Note 2 Summary of Significant Accounting Policies
Golf Revenues, page 94
5. | Please refer also to your disclosure on page 103 relating to Membership Deposit Liabilities and Deferred Revenue. Please tell us the guidance upon which you relied for your accounting treatment of refundable initiation fees including your consideration of SAB Topic 13. Tell us the amount of revenues recognized under this accounting policy. |
Response
We respectfully advise the Staff that private country club members generally pay an initiation fee upon their acceptance as a member to one of our country clubs.

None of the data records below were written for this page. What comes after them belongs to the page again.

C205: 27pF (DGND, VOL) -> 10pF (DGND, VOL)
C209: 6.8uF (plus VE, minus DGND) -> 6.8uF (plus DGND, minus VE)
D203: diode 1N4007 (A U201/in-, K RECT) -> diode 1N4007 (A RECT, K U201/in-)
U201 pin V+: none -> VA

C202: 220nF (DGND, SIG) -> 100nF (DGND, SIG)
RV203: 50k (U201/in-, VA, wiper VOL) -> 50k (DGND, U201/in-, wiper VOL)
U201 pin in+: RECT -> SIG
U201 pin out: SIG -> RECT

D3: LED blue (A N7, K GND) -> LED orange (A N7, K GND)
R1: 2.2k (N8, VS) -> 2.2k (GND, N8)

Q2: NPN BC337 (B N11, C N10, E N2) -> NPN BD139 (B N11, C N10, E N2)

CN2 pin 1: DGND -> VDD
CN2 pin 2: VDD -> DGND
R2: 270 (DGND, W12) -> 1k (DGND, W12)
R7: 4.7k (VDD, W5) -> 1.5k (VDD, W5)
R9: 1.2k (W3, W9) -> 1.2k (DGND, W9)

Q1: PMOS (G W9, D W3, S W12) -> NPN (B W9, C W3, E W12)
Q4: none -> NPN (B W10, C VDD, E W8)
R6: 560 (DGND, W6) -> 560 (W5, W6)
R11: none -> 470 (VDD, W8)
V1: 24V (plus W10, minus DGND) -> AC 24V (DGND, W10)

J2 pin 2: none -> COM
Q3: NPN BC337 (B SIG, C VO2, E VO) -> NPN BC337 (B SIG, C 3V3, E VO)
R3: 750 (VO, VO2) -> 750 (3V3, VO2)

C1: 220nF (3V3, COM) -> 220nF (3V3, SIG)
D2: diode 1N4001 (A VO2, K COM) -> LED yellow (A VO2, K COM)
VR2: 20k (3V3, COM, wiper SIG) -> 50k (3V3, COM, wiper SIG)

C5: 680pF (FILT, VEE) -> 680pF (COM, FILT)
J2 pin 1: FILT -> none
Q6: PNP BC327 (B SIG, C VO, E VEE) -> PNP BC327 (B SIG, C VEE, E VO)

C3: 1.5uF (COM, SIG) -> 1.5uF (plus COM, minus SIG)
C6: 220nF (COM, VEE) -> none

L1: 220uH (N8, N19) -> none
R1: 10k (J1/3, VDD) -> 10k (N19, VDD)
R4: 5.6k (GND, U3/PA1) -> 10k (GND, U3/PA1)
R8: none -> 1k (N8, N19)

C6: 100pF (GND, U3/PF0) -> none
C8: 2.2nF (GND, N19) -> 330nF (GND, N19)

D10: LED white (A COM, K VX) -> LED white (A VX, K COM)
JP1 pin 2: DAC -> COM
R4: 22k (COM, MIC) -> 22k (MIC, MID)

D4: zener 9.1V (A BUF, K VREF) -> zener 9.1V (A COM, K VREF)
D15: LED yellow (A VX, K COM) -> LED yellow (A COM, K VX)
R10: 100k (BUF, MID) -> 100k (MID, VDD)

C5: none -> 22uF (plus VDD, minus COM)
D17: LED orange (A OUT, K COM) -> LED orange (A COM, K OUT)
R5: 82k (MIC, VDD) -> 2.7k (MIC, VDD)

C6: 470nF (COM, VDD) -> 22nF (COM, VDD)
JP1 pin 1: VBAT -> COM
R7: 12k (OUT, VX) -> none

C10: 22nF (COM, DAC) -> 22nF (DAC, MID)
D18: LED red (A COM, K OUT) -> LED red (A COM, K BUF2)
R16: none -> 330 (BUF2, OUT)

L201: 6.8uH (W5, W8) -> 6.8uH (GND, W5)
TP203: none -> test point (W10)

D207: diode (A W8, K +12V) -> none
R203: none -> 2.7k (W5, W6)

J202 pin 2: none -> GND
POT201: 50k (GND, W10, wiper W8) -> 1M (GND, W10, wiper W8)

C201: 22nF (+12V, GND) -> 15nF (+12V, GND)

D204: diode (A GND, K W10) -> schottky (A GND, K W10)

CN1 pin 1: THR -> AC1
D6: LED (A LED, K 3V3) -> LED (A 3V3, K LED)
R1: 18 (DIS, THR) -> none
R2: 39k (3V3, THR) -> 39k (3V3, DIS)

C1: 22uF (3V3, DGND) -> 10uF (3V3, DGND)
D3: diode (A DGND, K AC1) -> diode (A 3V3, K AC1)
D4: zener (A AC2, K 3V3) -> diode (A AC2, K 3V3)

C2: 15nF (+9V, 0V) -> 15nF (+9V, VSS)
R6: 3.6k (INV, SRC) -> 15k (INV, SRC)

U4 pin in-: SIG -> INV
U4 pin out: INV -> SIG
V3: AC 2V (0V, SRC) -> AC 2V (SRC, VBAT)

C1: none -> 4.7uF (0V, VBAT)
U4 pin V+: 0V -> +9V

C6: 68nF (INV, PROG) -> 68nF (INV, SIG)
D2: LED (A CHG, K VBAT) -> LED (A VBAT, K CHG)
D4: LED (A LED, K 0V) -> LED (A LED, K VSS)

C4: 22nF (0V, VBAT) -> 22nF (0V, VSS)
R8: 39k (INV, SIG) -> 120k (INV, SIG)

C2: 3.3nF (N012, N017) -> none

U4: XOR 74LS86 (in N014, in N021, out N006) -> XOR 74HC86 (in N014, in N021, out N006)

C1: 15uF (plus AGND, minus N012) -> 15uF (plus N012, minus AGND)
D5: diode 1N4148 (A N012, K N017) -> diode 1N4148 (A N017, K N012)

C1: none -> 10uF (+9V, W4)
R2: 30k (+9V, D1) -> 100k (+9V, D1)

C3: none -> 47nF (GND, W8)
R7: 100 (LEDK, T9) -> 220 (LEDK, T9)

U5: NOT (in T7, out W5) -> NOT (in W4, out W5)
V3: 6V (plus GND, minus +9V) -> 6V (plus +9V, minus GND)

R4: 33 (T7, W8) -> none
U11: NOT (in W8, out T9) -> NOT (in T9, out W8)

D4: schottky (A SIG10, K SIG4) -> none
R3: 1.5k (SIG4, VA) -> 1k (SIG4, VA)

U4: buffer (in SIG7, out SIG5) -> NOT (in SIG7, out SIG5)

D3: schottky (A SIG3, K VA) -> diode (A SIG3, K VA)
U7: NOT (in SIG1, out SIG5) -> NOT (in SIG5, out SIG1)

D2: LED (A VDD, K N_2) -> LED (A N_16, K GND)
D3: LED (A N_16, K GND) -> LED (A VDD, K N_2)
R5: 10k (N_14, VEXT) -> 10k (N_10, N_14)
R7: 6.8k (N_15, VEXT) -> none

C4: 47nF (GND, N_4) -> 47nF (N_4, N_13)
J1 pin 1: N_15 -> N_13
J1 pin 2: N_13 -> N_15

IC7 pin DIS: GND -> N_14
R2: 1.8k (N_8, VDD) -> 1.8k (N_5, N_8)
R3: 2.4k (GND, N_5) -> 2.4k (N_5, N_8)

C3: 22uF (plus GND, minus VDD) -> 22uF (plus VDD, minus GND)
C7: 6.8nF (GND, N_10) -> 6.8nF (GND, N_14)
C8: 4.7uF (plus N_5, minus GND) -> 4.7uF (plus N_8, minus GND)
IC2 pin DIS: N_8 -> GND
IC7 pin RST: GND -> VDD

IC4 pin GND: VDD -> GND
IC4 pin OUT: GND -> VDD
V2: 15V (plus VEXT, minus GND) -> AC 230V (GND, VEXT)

A member is contractually entitled to an unconditional refund of such initial members non-interest bearing initiation fee deposit (the refund obligation) 30 years from the effective date of the membership, and at no point before 30 years.
Ms. Jennifer Monick
U.S. Securities and Exchange Commission
August 13, 2015
Page 7
The refund obligation component (the Membership Deposit Liability) of the refundable initiation fee deposit from our private country club members is determined at the date of a members payment of initiation fee deposits and is calculated as the present value of the refund obligation contractually due in 30 years, utilizing a market discount rate in accordance with ASC 835. It is important to note that the initiation fee deposits bear no interest, therefore requiring that the discount rate be applied over the 30 year contractual period as the terms of the refundable fees are not at market. No revenue is ever recognized on the Membership Deposit Liability. The initiation fee deposits received less the present value of the Membership Deposit Liability are recorded as deferred revenue. We believe that this amount represents the consideration paid by our members at contract inception for the right to access ongoing benefits during the membership, as long as each member continues to pay annual dues. As such, deferred revenue is recognized on a straight-line basis over the expected life of an active membership.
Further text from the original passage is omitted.